Ostacolo alle funzioni di vigilanza: Art. 2638
L'art. 2638 punisce amministratori e dirigenti che ostacolano le autorità di vigilanza con comunicazioni false o omesse. Reclusione da uno a quattro anni.
Gli amministratori, i direttori generali, i dirigenti preposti alla redazione dei documenti contabili societari, i sindaci e i liquidatori di società o enti e gli altri soggetti sottoposti per legge alle autorità pubbliche di vigilanza, o tenuti ad obblighi nei loro confronti, i quali nelle comunicazioni alle predette autorità previste in base alla legge, al fine di ostacolare l'esercizio delle funzioni di vigilanza, espongono fatti materiali non rispondenti al vero, ancorché oggetto di valutazioni, sulla situazione economica, patrimoniale o finanziaria dei sottoposti alla vigilanza ovvero, allo stesso fine, occultano con altri mezzi fraudolenti, in tutto o in parte fatti che avrebbero dovuto comunicare, concernenti la situazione medesima, sono puniti con la reclusione da uno a quattro anni.
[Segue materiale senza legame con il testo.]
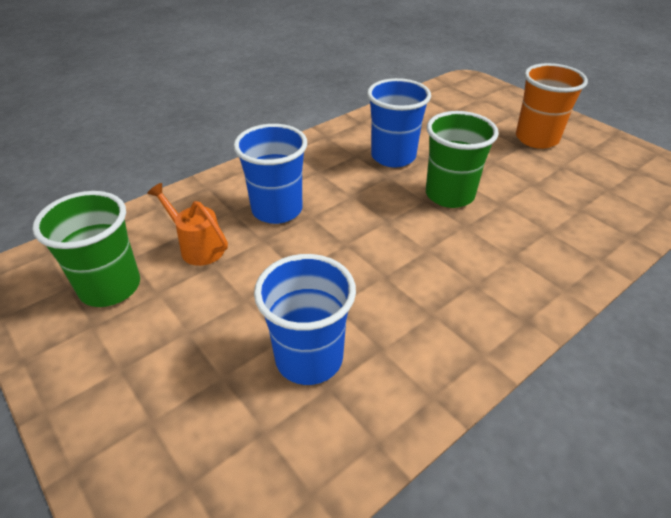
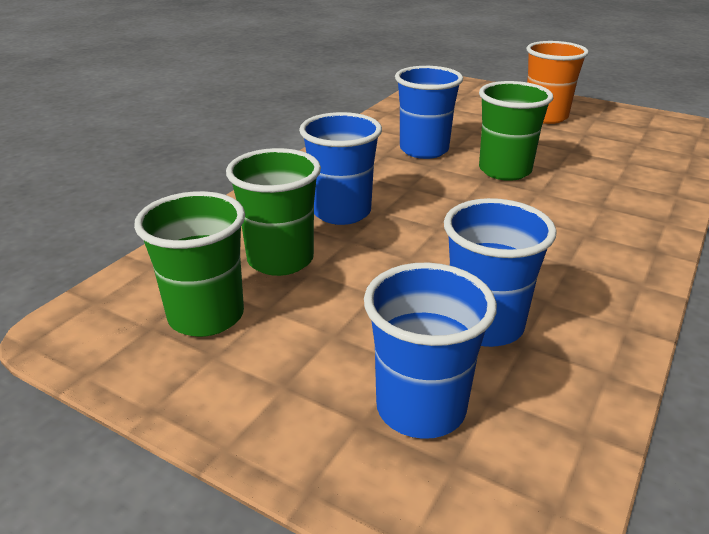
camera: 20 degrees left, 10 degrees down
(198, 247) = (280, 260): orange watering can -> green cup
(200, 424) = (421, 408): none -> blue cup

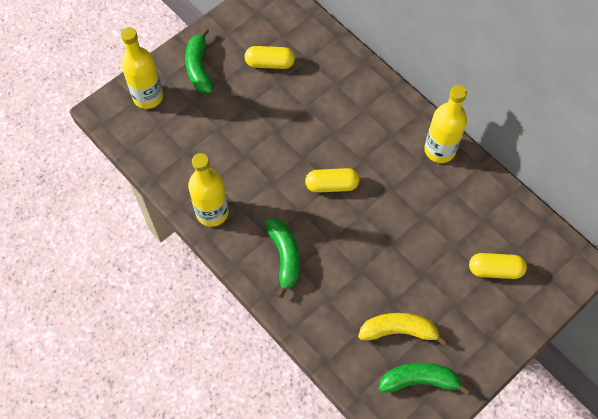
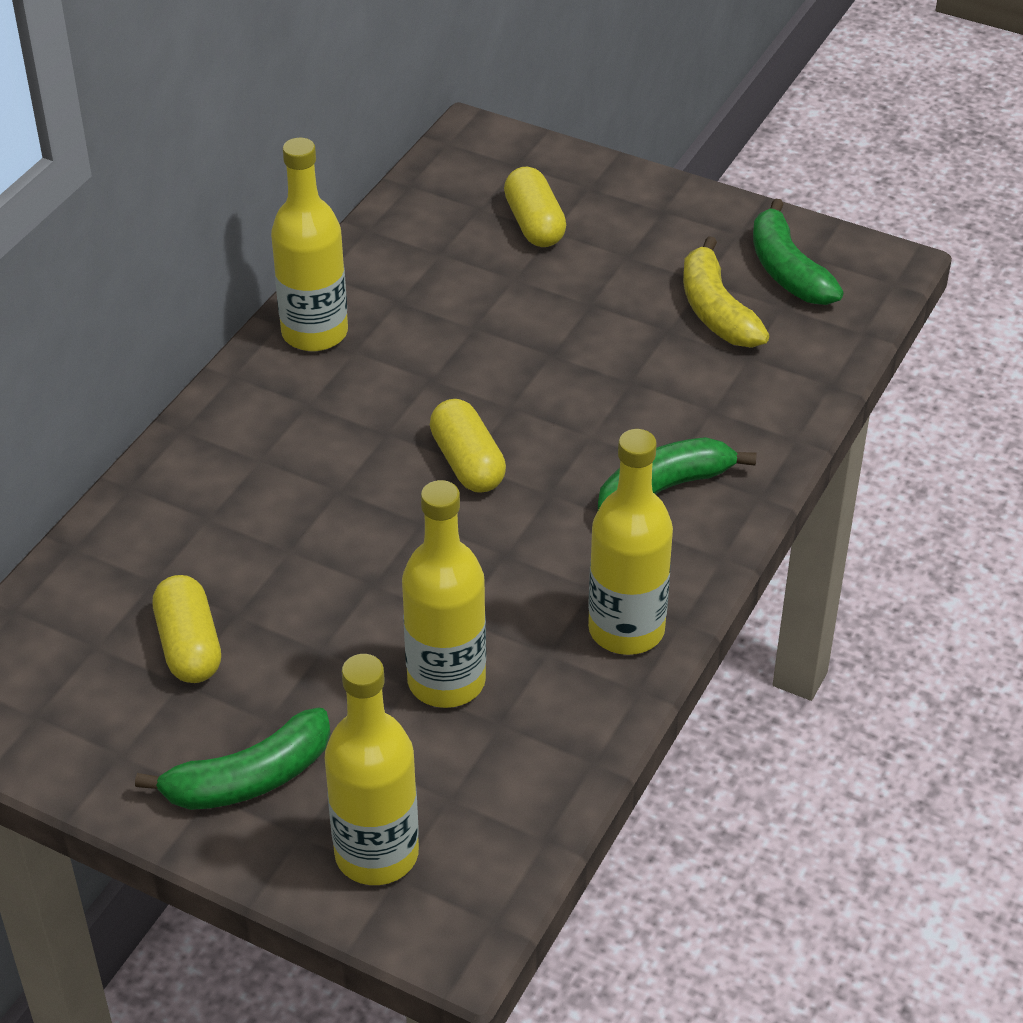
camera: 110 degrees left, 20 degrees down
(215, 141) = (446, 681): none -> yellow bottle

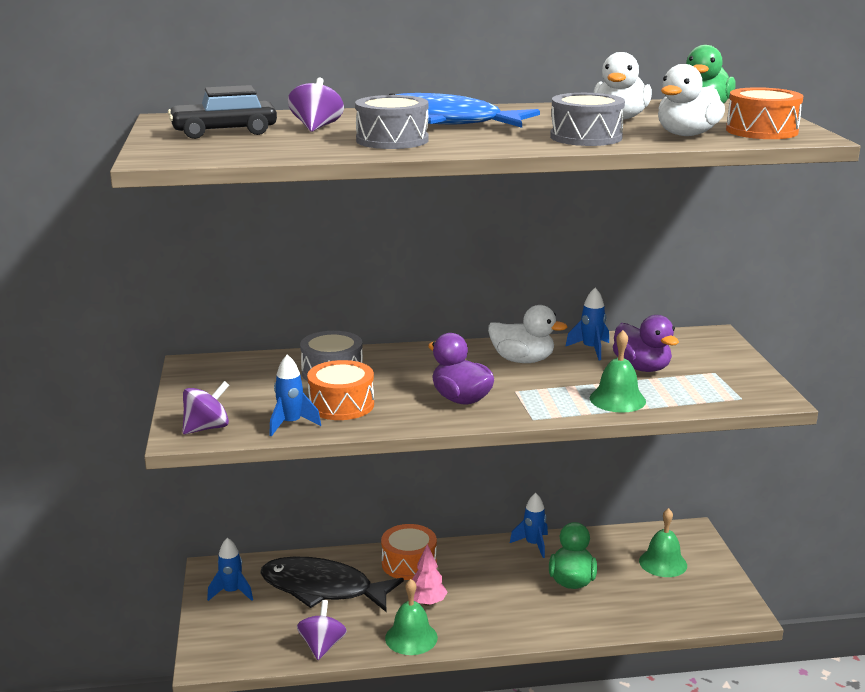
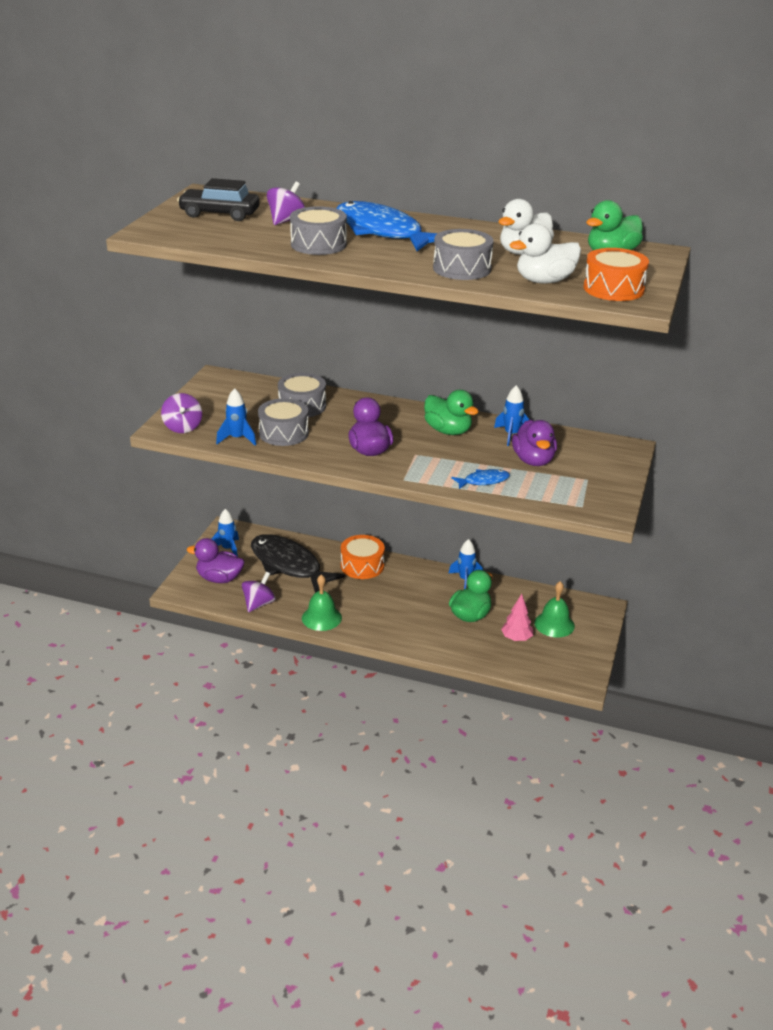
camera: 25 degrees right, 10 degrees up
(207, 428) = (183, 427): purple spinning top -> purple spinning top turned 90 degrees clockwise
(248, 631) = (219, 578): none -> purple duck
(341, 405) = (283, 433): orange drum -> grey drum
(427, 602) = (352, 597): pink tree -> pink tree (516, 638)
(522, 360) = (448, 431): white duck -> green duck
(617, 399) = (483, 481): green bell -> blue fish

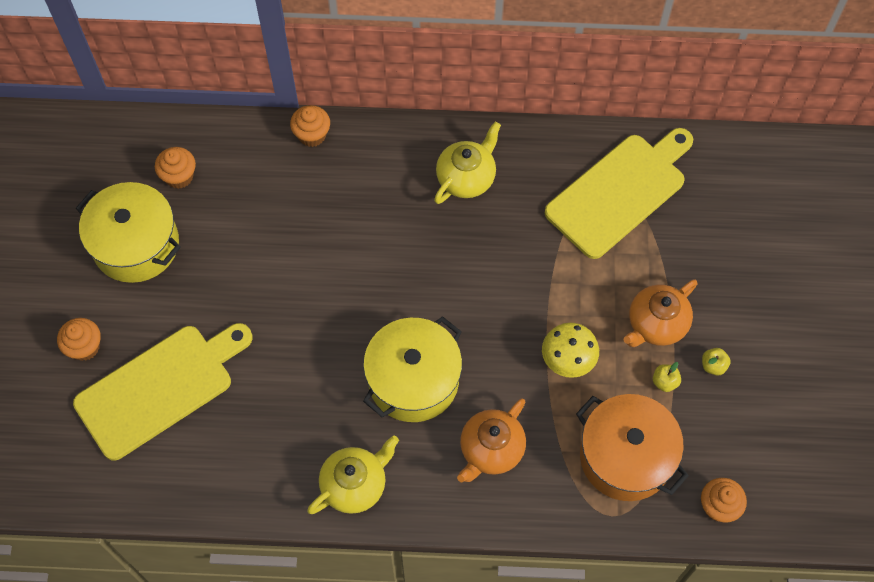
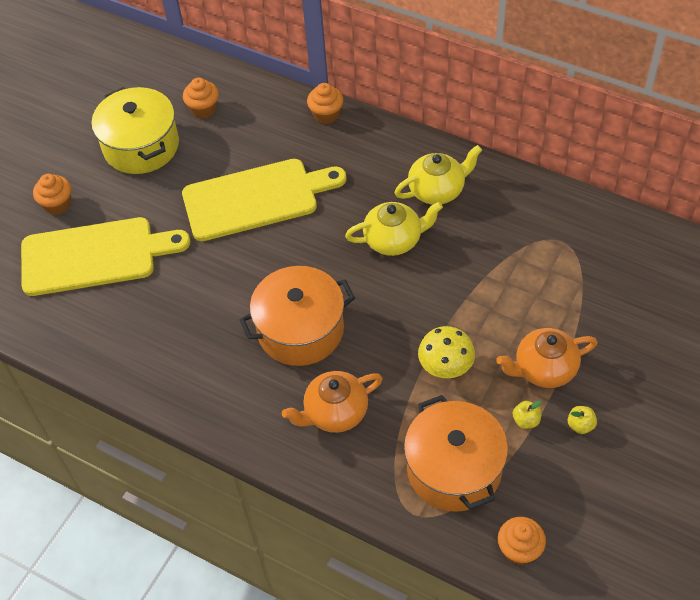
camera: 30 degrees right, 10 degrees down
(354, 485) = (203, 392): yellow teapot -> yellow teapot (394, 240)
(413, 380) = (300, 330): yellow pot -> orange pot
(619, 192) = (569, 249): yellow cutting board -> yellow cutting board (256, 199)

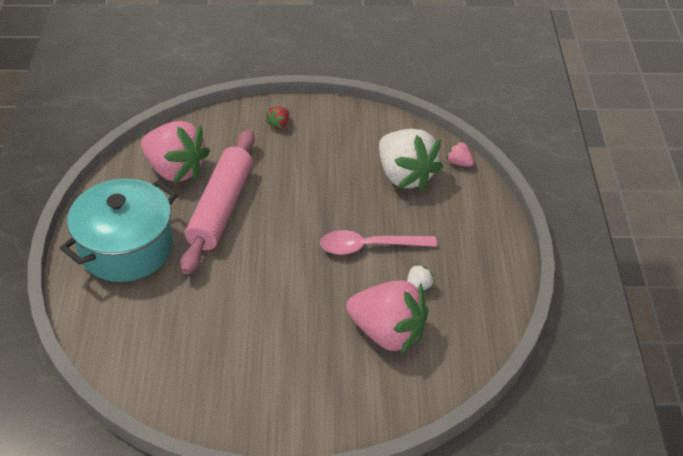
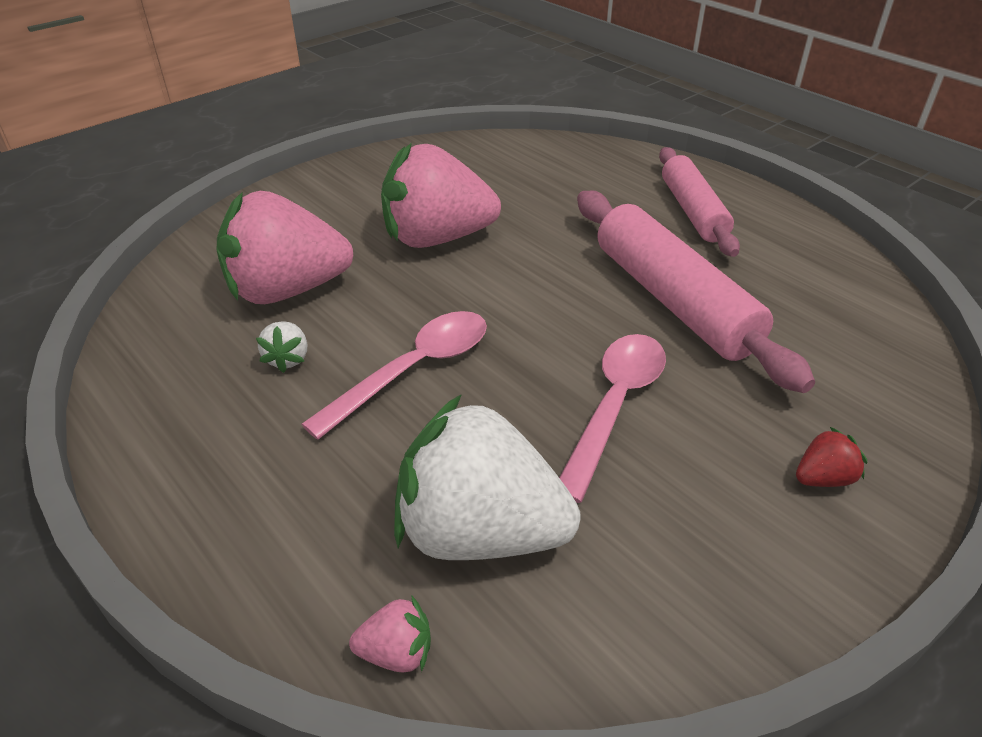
camera: 140 degrees right, 5 degrees down
(126, 248) = (693, 211): turquoise pot -> pink rolling pin
(175, 170) = (808, 308): pink strawberry -> pink strawberry (437, 238)
(279, 124) = (823, 478): red strawberry -> red strawberry turned 75 degrees clockwise
(310, 184) = (615, 405): none -> pink spoon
La punibilità è estesa anche al caso in cui le informazioni riguardino beni posseduti o amministrati dalla società per conto di terzi. Sono puniti con la stessa pena gli amministratori, i direttori generali, i dirigenti preposti alla redazione dei documenti contabili societari, i sindaci e i liquidatori di società, o enti e gli altri soggetti sottoposti per legge alle autorità pubbliche di vigilanza o tenuti ad obblighi nei loro confronti, i quali, in qualsiasi forma, anche omettendo le comunicazioni dovute alle predette autorità, consapevolmente ne ostacolano le funzioni. La pena è raddoppiata se si tratta di società con titoli quotati in mercati regolamentati italiani o di altri Stati dell'Unione europea o diffusi tra il pubblico in misura rilevante ai sensi dell'articolo 116 del testo unico di cui al decreto legislativo 24 febbraio 1998, n. 58 . 3-bis. Agli effetti della legge penale, alle autorità e alle funzioni di vigilanza sono equiparate le autorità e le funzioni di risoluzione di cui al decreto di recepimento della direttiva 2014/59/UE e al regolamento (UE) 2021/23 e alle relative norme attuative.
Testo in vigore al .
Fonte: Normattiva — Istituto Poligrafico e Zecca dello Stato (normattiva.it), riprodotto con licenza CC BY 4.0.
Cosa dice, in parole semplici
Questa norma punisce i soggetti con ruoli gestionali, direttivi o di controllo in società ed enti (come amministratori, direttori generali, dirigenti contabili, sindaci e liquidatori) che ostacolano l'esercizio delle funzioni delle autorità pubbliche di vigilanza. L'ostacolo può realizzarsi comunicando fatti materiali non rispondenti al vero sulla situazione economica, patrimoniale o finanziaria, oppure occultando con mezzi fraudolenti informazioni dovute per legge.
La responsabilità sussiste anche quando le comunicazioni false o omesse riguardano beni gestiti per conto di terzi, o quando l'ostacolo si verifica semplicemente omettendo le comunicazioni dovute. La sanzione stabilita è la reclusione da uno a quattro anni, con raddoppio della pena qualora si tratti di società con titoli quotati o diffusi tra il pubblico in misura rilevante.
Agli effetti della legge penale, le disposizioni relative alle autorità e funzioni di vigilanza si applicano allo stesso modo anche alle autorità e funzioni di risoluzione.
Quando si applica
- Un amministratore delegato trasmette alla Banca d'Italia un prospetto contabile alterato per celare perdite di bilancio.
- I sindaci di una società quotata nascondono con artifizi contabili informazioni rilevanti richieste espressamente dalla CONSOB.
- Un dirigente preposto omette di inviare alle autorità di vigilanza i dati obbligatori relativi ai patrimoni gestiti per conto di terzi.
- Un liquidatore societario omette deliberatamente ogni comunicazione periodica dovuta all'autorità pubblica per impedire controlli sulla liquidazione.
Cosa questo articolo non dice
- La semplice omessa esecuzione di denunce o depositi prescritti presso il registro delle imprese senza specifico ostacolo alla vigilanza, regolata dall'art. 2630.
- La manipolazione del mercato mediante diffusione di notizie false per alterare il valore di titoli, disciplinata dall'art. 2637.
- L'infedeltà patrimoniale o le condotte fraudolente compiute dai dirigenti a danno esclusivo dei soci o dei creditori, previste dall'art. 2634.